L’image grandiose de Fanon cache le sort de milliers d’Antillais à la guerre d’Algérie
« … J’ai enseigné en Algérie pendant deux ans à la fin des années 70 et la connaissance de ce pays m’a beaucoup aidé. Ensuite, j’ai rencontré en Martinique des anciens combattants : soit des soldats professionnels, qui étaient tout à fait contents d’avoir fait la guerre, majoritaires, soit des déserteurs qui avaient choisi la voie de Fanon, c’est-à-dire de rejoindre le FLN. Ceux-là sont beaucoup moins nombreux ».
« Dans mon livre, je campe trois personnages principaux, l’un qui est du peuple, a fait St-Cyr, se retrouve en Algérie et va finalement déserter car il va comparer la situation des Antillais à celle des Algériens, y trouver quelques similitudes. Un autre qui est d’une famille de la petite bourgeoisie, fait très bien son « devoir » et participe à cette guerre sans état d’âme. Et puis un dernier, jeune étudiant de la Sorbonne, qui hésite pour finir par déserter. Ces trois personnes ont vraiment existé, deux d’entre elles sont décédées ».
« … Ces militaires n’ont jamais désavoué ce qui s’est passé en Algérie à l’époque où ça s’est passé… Aucun d’eux n’a remis en cause la nécessité de cette guerre. Les détails sur les tortures, ils n’ont jamais voulu me les donner et m’ont assuré qu’ils n’ont participé à aucune de ces séances ni rasé aucun village. Mais je sentais bien une certaine gêne chez eux et elle est compréhensible car cette guerre n’a jamais été appelée par son nom. On disait « les événements d’Algérie »… J’ai dû arracher les choses à ceux que j’ai rencontrés ».
« … Il fallait donner à voir Fanon de l’intérieur. Il est devenu une espèce d’icône, un peu comme Che Guevara, désincarnée, que l’on brandit avec deux ou trois citations sorties à tout bout de champ, sans vraiment lire ses livres. On en fait un apôtre de la violence alors que, quand on regarde bien, aucun mouvement terroriste ne s’est jamais réclamé de Fanon. Ensuite, ce livre était une manière pour moi de l’humaniser, de le sortir du symbole. Mais je me suis rendu compte au bout d’un moment que cette image grandiose de Fanon cachait le sort de milliers de soldats martiniquais, guadeloupéens, guyanais qui ont participé à la guerre d’Algérie et dont personne ne parle.
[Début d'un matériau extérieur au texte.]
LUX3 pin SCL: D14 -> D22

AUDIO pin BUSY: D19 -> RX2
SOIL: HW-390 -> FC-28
J’ai pensé qu’il fallait complexifier les choses et dire que non, tous les Antillais qui étaient en Algérie pendant la guerre n’étaient pas des Fanon, loin de là, très loin de là. La majorité d’entre eux étaient soit des appelés soit des militaires de carrière, tout à fait d’accord pour faire tranquillement ce qu’ils appelaient leur devoir. Fanon et une poignée d’autres ne sont que des exceptions ».
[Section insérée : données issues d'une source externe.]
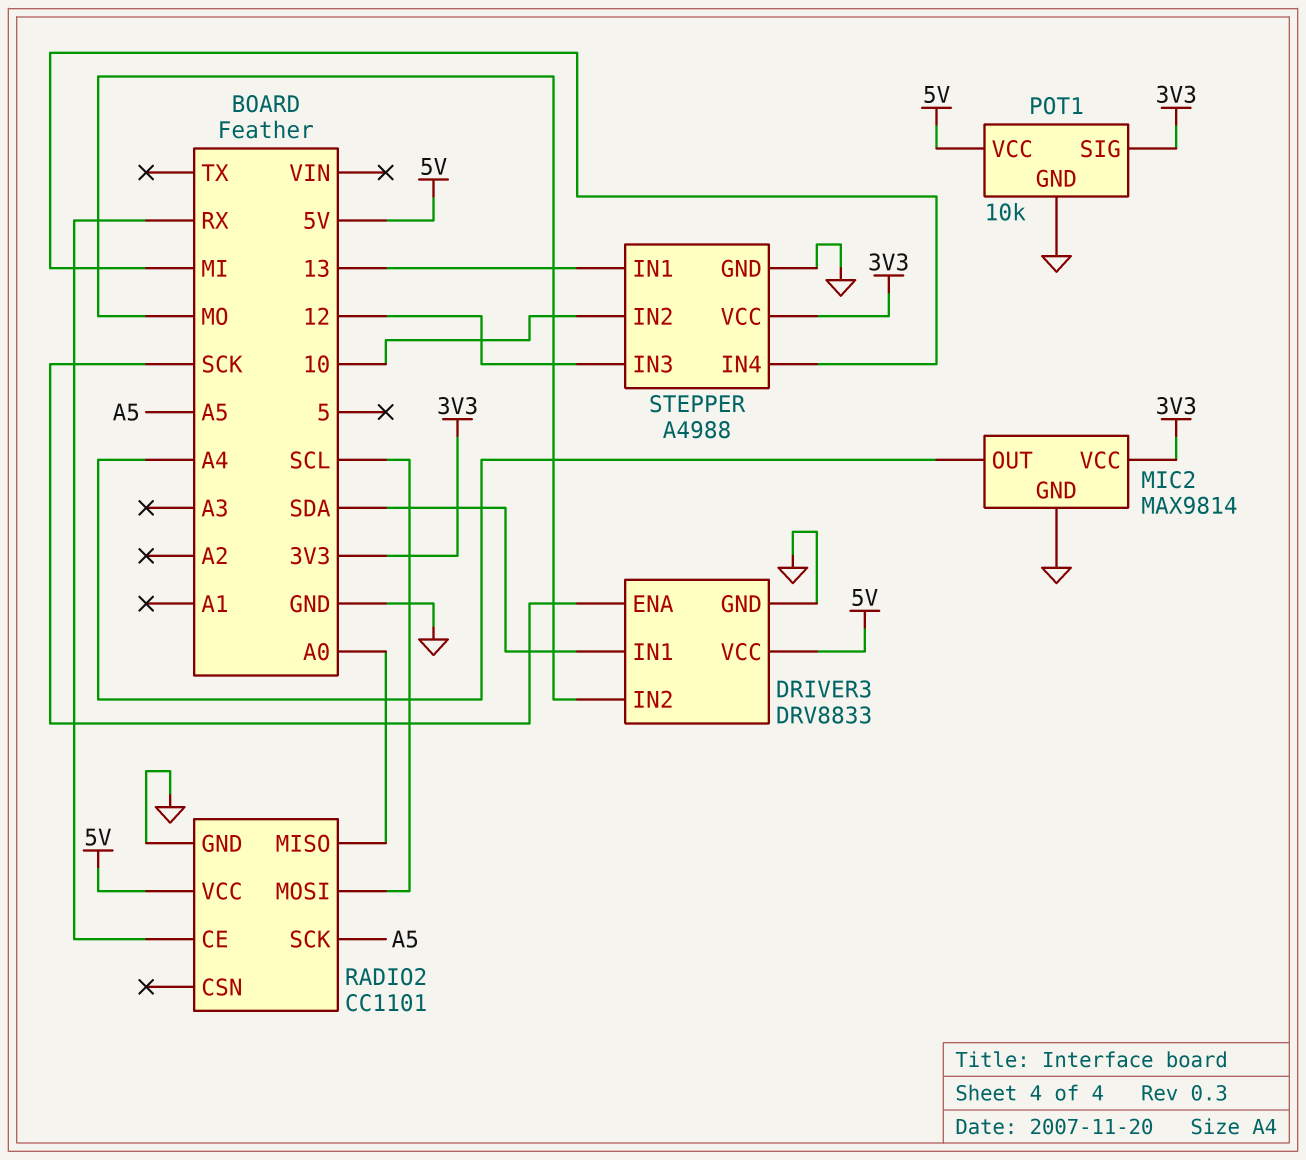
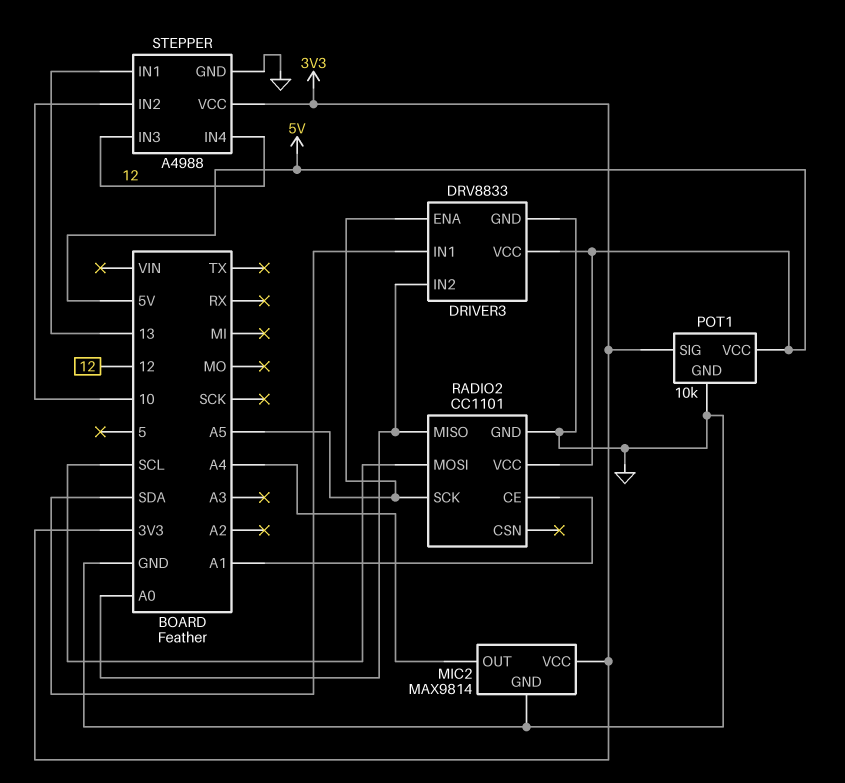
DRIVER3 pin ENA: SCK -> A5
DRIVER3 pin IN2: MO -> A0
RADIO2 pin CE: RX -> A1
STEPPER pin IN4: MI -> 12

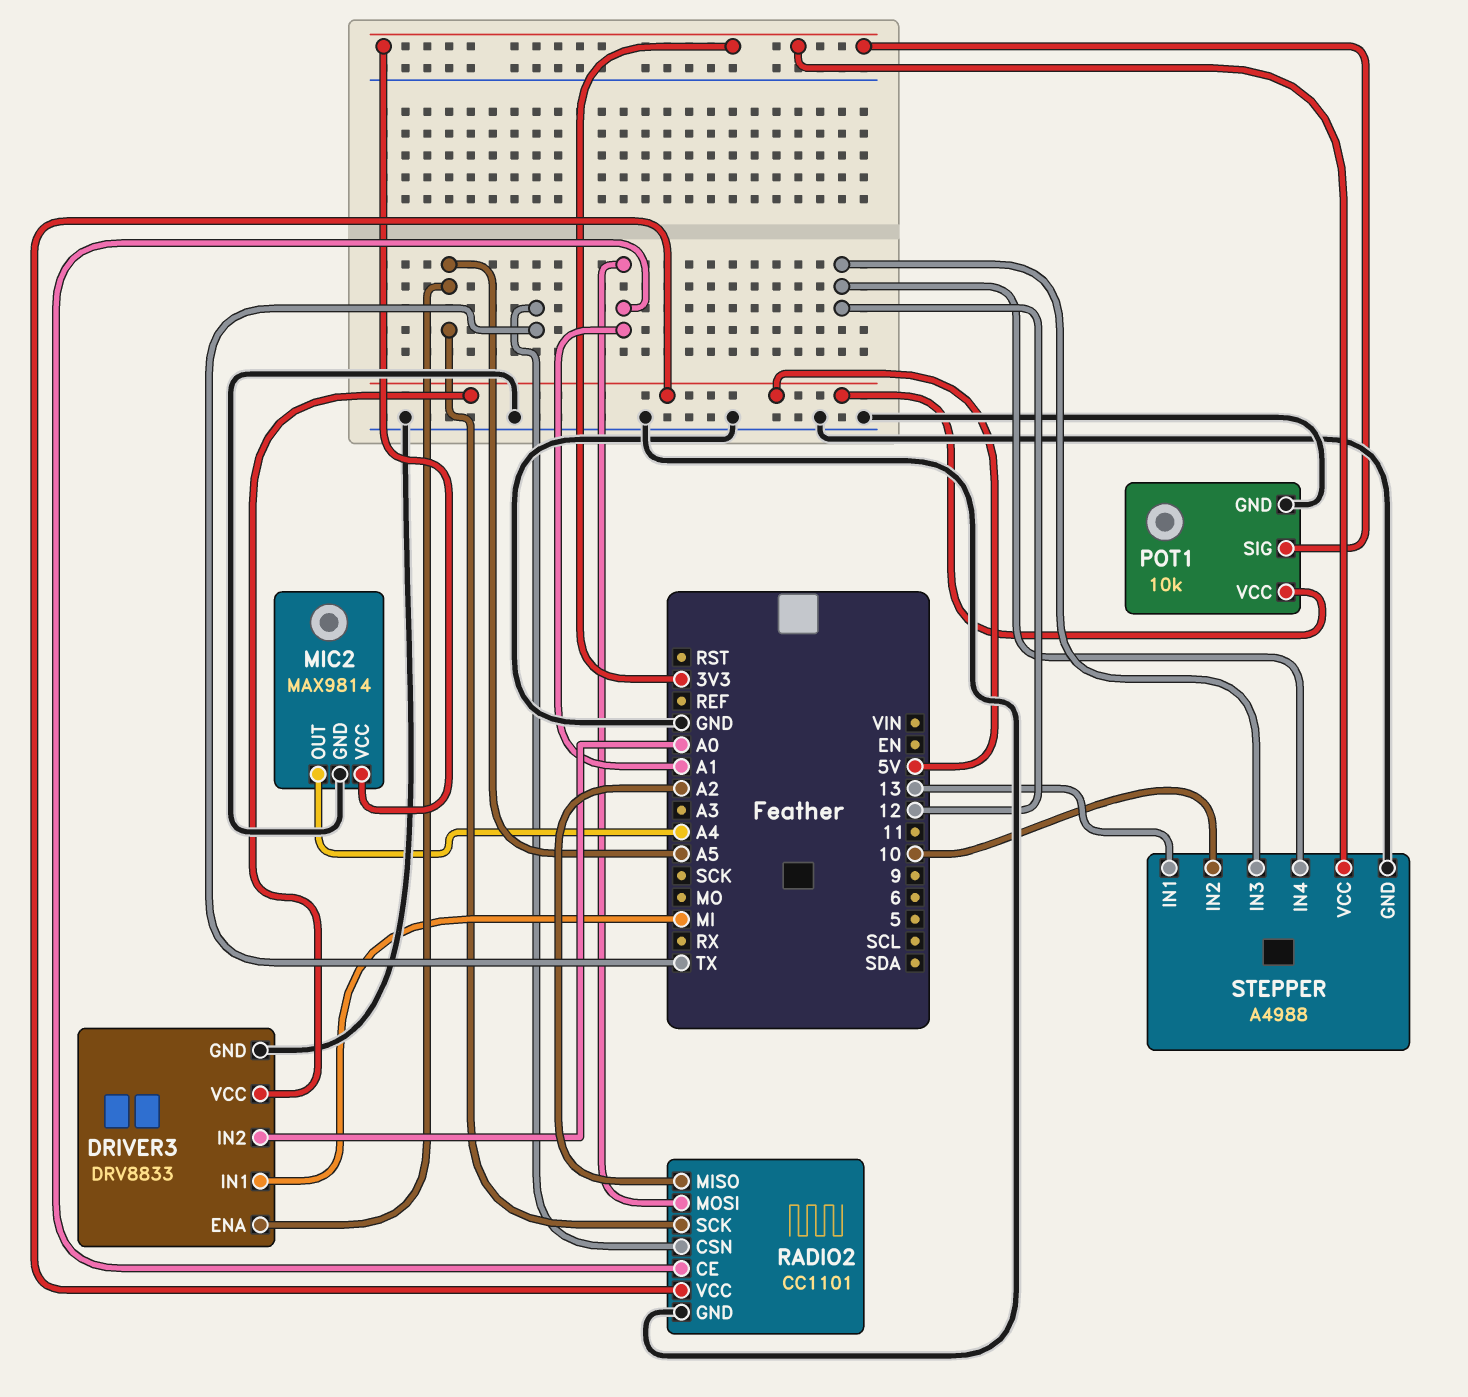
DRIVER3 pin IN1: SDA -> MI
RADIO2 pin CSN: none -> TX
RADIO2 pin MISO: A0 -> A2
RADIO2 pin MOSI: SCL -> A1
« … Ce n’est pas un roman sur l’Algérie. C’est un roman sur la participation des soldats antillais dans la guerre d’Algérie. J’ai donc choisi cette optique qui consiste à faire des allers-retours, de façon à ce que les deux pays soient présents presqu’à part égale. Ces soldats martiniquais étaient là-bas mais leur mémoire n’était pas effacée. C’était important pour moi de montrer la différence de cultures. C’est un choc culturel à encaisser pour un Antillais lorsqu’il arrive en Afrique du Nord. Je permets au lecteur de comprendre ce choc culturel en présentant le passé, les souvenirs de certains personnages. Ces souvenirs lui montrent que, entre le Morne-des-Esses en Martinique et le Djebel en Algérie, il y a quand même un monde. Et ce monde-là, il faut le traverser, ce n’est pas facile. On a affaire à deux sociétés totalement différentes ».
« L’Algérie est une société atavique, qui existait avant la colonisation, les Français ne sont arrivés là qu’en 1830. Tandis que la société antillaise, elle, est une création de la colonisation, comme toutes les sociétés des Amériques et des Caraïbes. Le rapport au passé, à l’identité, n’est pas le même. Par exemple, le Cheikh Ben Badis opposé à la France dans les années 30, disait : « J’ai un pays, il s’appelle l’Algérie, j’ai une langue, elle s’appelle l’arabe, j’ai une religion, elle s’appelle l’islam. » C’est clair. Un Antillais, lui, il naviguait entre la langue française et la langue créole, entre les Blancs et les Noirs, les Indiens et les Chinois. Il y a une incertitude identitaire antillaise confrontée à la certitude identitaire des Maghrébins, et des Français aussi. Le soldat antillais se trouve prisonnier entre ces deux certitudes. J’ai voulu évoquer cela beaucoup plus que la solidarité entre colonisés, qui est évidente mais là encore, qui doit être complexifiée ».